Vladimir · Answer 1 · 2010-05-14T10:36:27+0000

Comma operator - evaluates the first expression and returns the second. So a,b,x,y will return the value stored in y, i.e. 0.

sepp2k · Answer 2 · 2010-05-14T10:35:39+0000

The result of a,b,x,y is equal to y (because the comma operator evaluates the result of its right operand), and y is 0, which is incorrect.

Mark rushakoff · Answer 3 · 2010-05-14T10:35:49+0000

The comma operator returns the last operator, which is equal to y . Since y is zero, the if statement evaluates to false, so printf never executed.

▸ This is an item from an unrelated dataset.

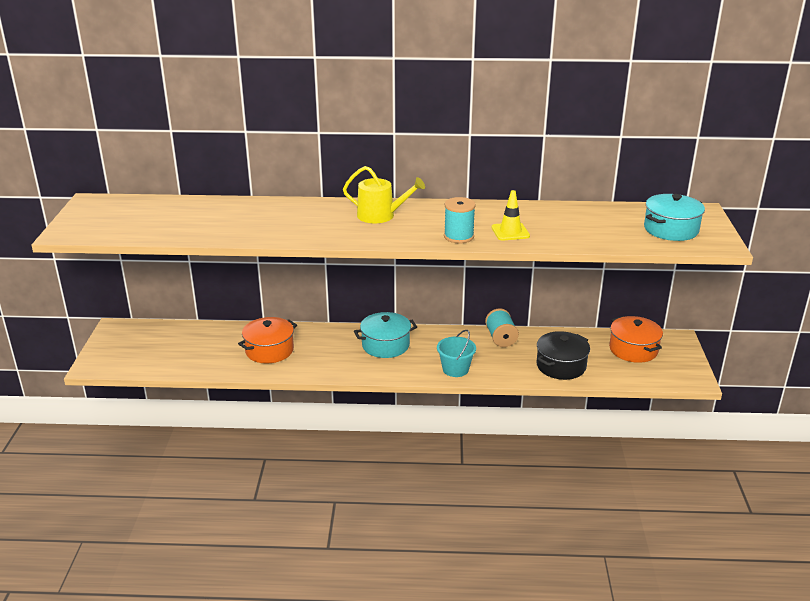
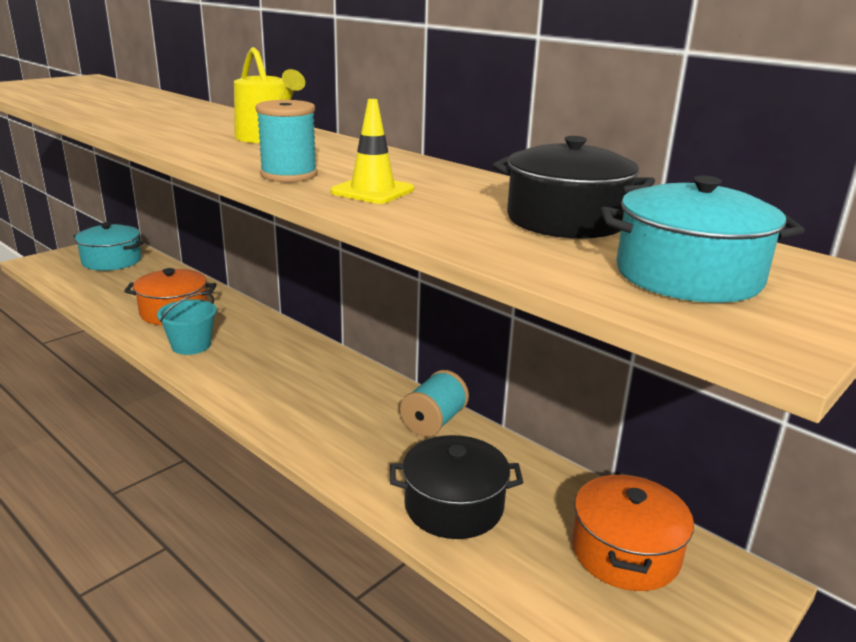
camera: 40 degrees right, 5 degrees down
(385, 345) = (285, 360): turquoise pot -> turquoise pot (112, 261)
(455, 369) = (305, 428): turquoise bucket -> turquoise bucket (191, 345)
(598, 219) = (566, 220): none -> black pot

el.pescado · Answer 4 · 2010-05-14T10:36:03+0000

Since the expression a,b,x,y evaluates to y , which in turn evaluates to 0 , so the corresponding block is never executed. The Comma statement executes each statement and returns the value of the latter. If you need a logical conjunction, use the && operator:

 if (a && b && x && y) { ... }

johannes · Answer 5 · 2010-05-14T10:41:00+0000

Others have already mentioned that the comma operator returns the rightmost value. If you want to print the value, if ANY of these variables are true, use boolean or:

 int main() { int a=10,b=20; char x=1,y=0; if(a || b || x || y) { printf("EXAM"); } }

But then keep in mind that the comma evaluates all expressions, while the statement or stops as soon as the value is true. So,

 int a = 1; int b; if(a || b = 1) { ... }

b is undefined, whereas

 int a = 1; int b; if(a, b = 1) { ... }

b will be set to 1.

Why does this code not output anything?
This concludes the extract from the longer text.